Lemon Law Designed to Protect New Vehicle Buyers
If you have recently purchased a new vehicle in Maryland, you probably received with it a manufacturer’s warranty providing coverage for vehicle defects to be repaired at no cost within a set period of time or a certain number of miles. The warranty may contain limitations as to where the repairs must be performed (usually an authorized dealer, although not necessarily where you bought the car) and what parts of the vehicle are covered. However, the warranty may prove of little value if the dealer is unable to satisfactorily make the needed repairs.
The Maryland Lemon Law (Commercial Law Article, Sections 14-1501 to 14-1504) provides a remedy for the consumer when something that is wrong with a new vehicle cannot be fixed. The law applies to all new cards, trucks, and multi-purpose vehicles. IT also covers vehicles transferred to another person during the vehicle’s warranty period. In order to qualify for status as a “lemon,” the vehicle must (a) be registered din Maryland, (b) have been owned less than fifteen (15) months and (c) been driven less than 15, 000 miles.

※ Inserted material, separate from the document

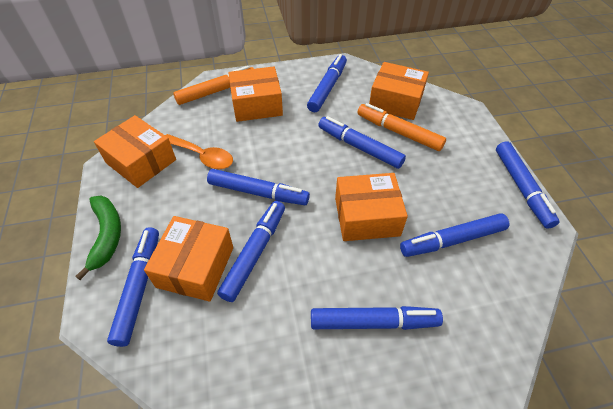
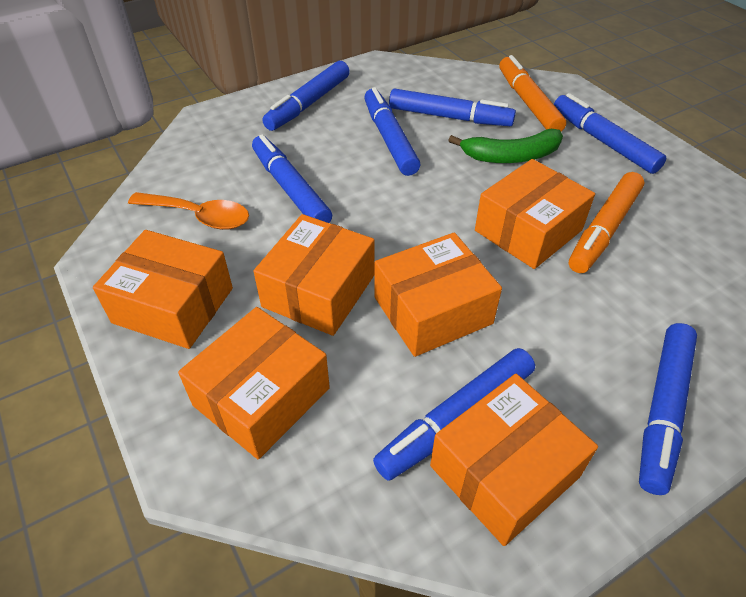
blue marker: 8 -> 7
orange box: 5 -> 6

If during the warranty period a defect or condition that “substantially impairs the use and market value of the motor vehicle” cannot be fixed after a “reasonable number of attempts” the manufacturer or factory branch must, at the option of the consumer, replace the vehicle with a comparable motor vehicle, or accept return of the vehicle and refund the purchase price including all license fees, registration and other governmental charges, less a reasonable allowance for the use of the vehicle (not to exceed fifteen percent (15%) of the purchased price) and a reasonable allowance for damage that is not just normal ear and tear. The law also applies to any number of different problems that substantially impair the use and market value of the vehicle and have caused it to be out of service for more than 30 days total.

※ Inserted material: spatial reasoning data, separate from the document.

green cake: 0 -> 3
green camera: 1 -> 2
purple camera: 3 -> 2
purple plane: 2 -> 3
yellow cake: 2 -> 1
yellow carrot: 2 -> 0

If there is a problem with your new vehicle, the manufacturer or dealer is entitle to have the opportunity to fix it within a “reasonable number of attempts.” The law defines a “reasonable number of attempts” to remedy a problem for most defects is 4, but in the case of a brake or steering failure, once.
To trigger a claim under the law, the consumer is required to give written notice of the problems to the manufacture or factory branch by certified mail, return receipt requested. The new buyer must then provide an opportunity for the manufacturer or dealer to fix the problem. The problem must be fixed within 30 days of the manufacturer’s receipt to notification of the nonconformity, defect or condition.
Many manufacturers provide alternative dispute resolution methods such as arbitration or mediation to resolve complaints involving new vehicles. These methods can be employed even when the vehicle technically does not fall within the parameters of the Lemon Law. However, the use of such procedures does not bar a consumer from subsequently instituting a lawsuit. A manufacturer or dealer cannot compel you to waive, limit or disclaim the rights under the Lemon Law.
If all else fails, suit may be brought under the Lemon Law for up to three (3) years from the date of delivery o the vehicle. Unlike many other suits, the consumer may also recover attorney’s fees, if successful. The rights and remedies in Maryland’s Lemon Law are substantial, but are not the only ones available to assist the consumer. The uniform Commercial Code, and the Maryland Consumer Protection Act, may also apply in certain situations.